We hoped that if we thought about these things long enough, if we came up with a plan, if we got up earlier, if we established some order, we wouldn’t always be running around, telling the children to get dressed, to put on their shoes, to put on their jackets, to get ready for the bus. We wouldn’t have to tell them once, then twice, then again and again and again and again, until we screamed, “Get ready for the fucking bus!”

When that happened, everyone was aghast, ourselves included. We wouldn’t have to take a deep breath. To apologize. To the children and to ourselves.

Instead we would help them with their jackets, we would help them with their shoes; we would walk them to the bus without incident. We would drive them to day care and drop them off, even though the little one always cried. We would hold him for a long time in the day care room, swinging his legs from side to side, to try to console him.

But there was no consoling him, not then. He wouldn’t be consoled until we left. We knew that. It was just separation anxiety.

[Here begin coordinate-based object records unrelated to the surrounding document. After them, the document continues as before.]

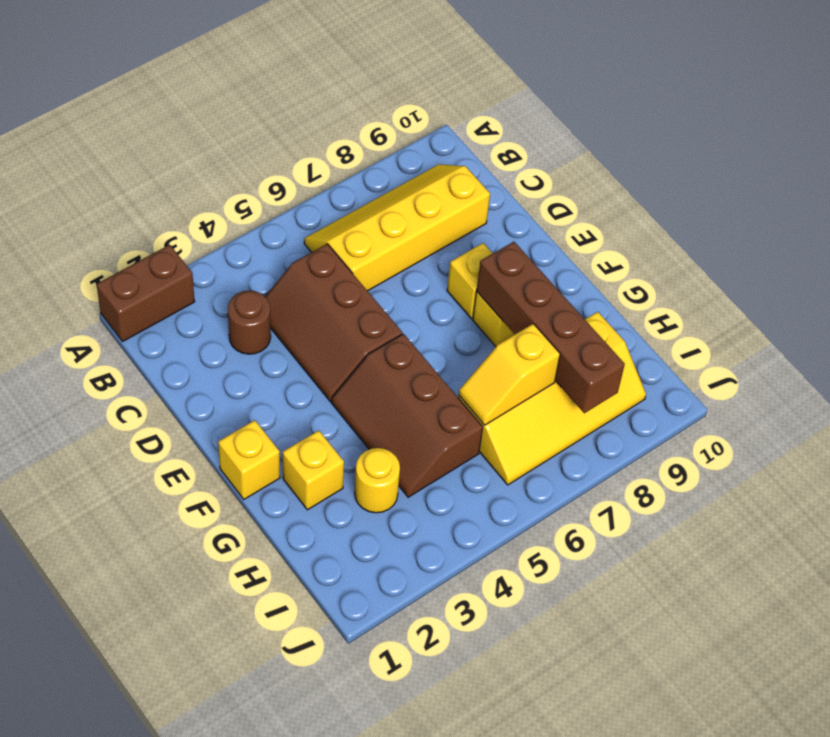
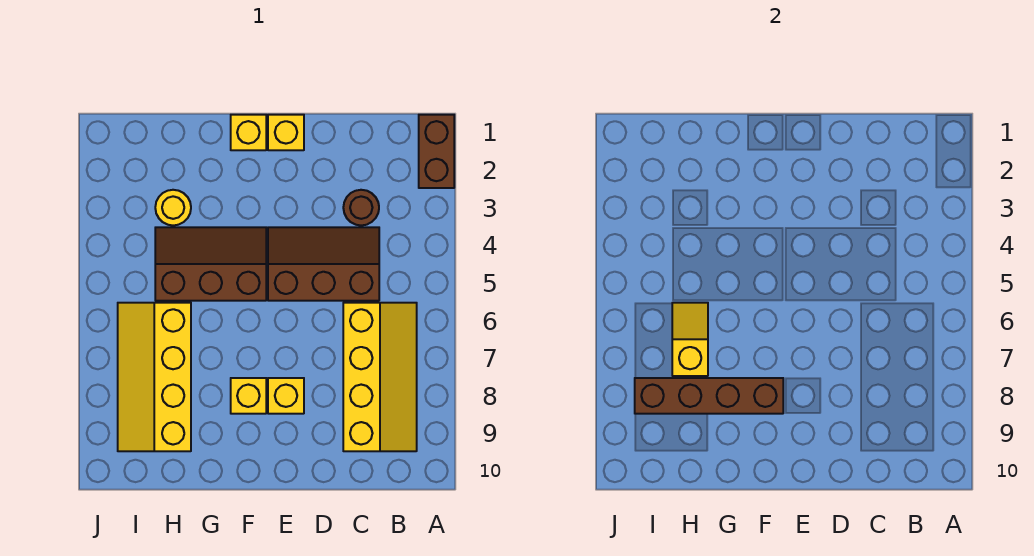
yellow brick G2 level 1 -> yellow brick E1 level 1

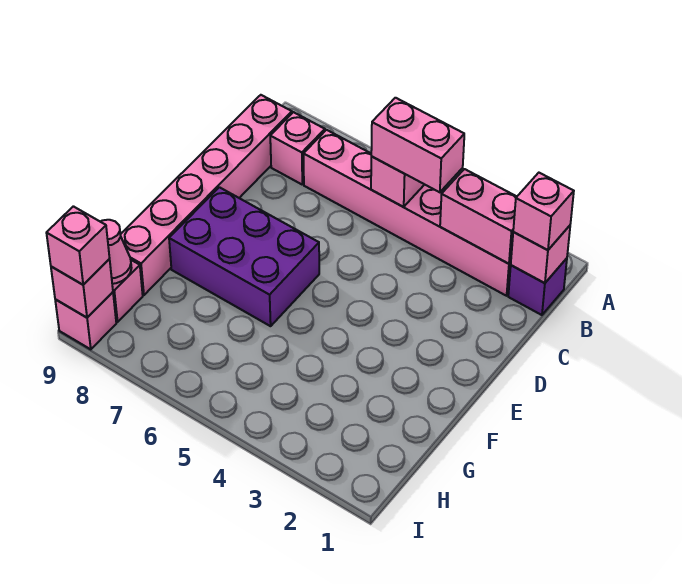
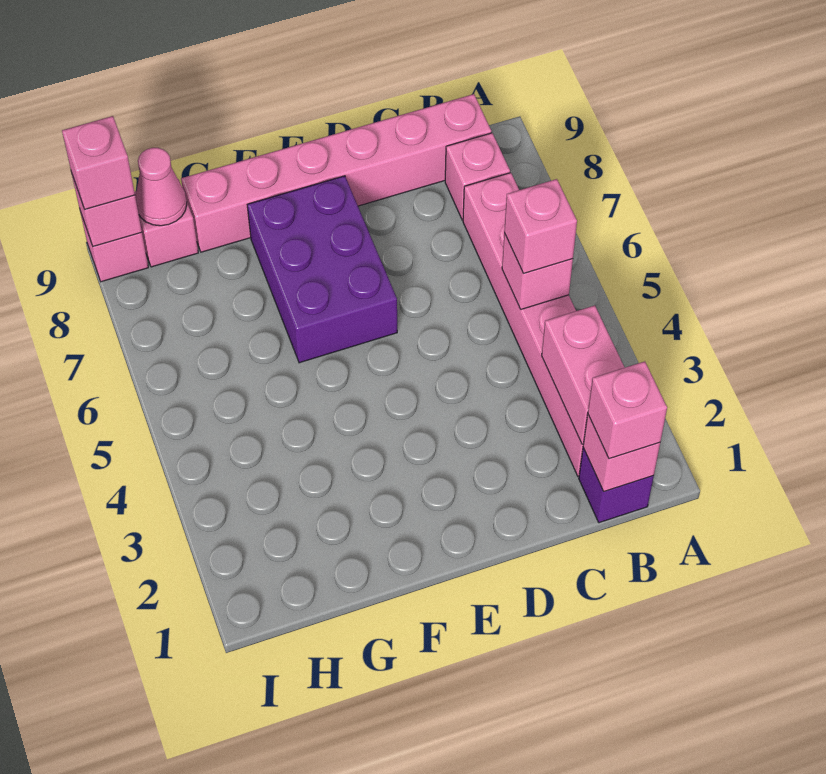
pink brick B4:B5 level 3 -> pink brick B5 level 3

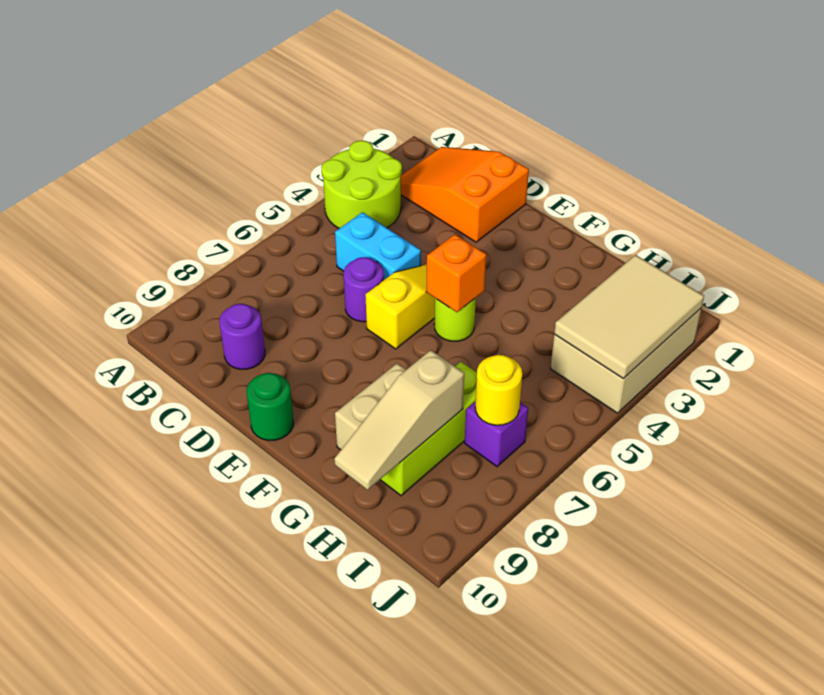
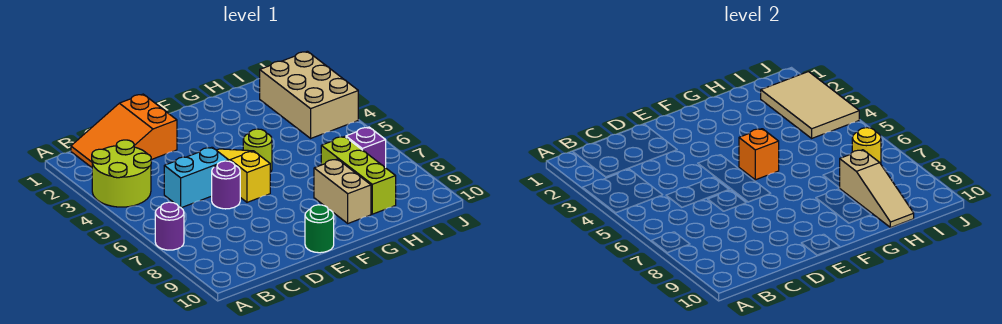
purple round brick C9 level 1 -> purple round brick A7 level 1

We wouldn’t have to drive to work afterward, cursing ourselves the whole way. For our many failures, for falling short, for dropping the ball, it seemed, all the time, in one way or another.

Our only comfort was knowing that we were doing our best. That we were trying. And that was all we could do.

There was no way to photograph it or make it pretty. Our lives. No one would aspire to them. But these were our lives, whether we had chosen them or not. And there was a certain amount of pride in that. In the chaos and mess, the fact that we could do it. That we were doing it. And that we would continue to do it, every day. For as long as we could.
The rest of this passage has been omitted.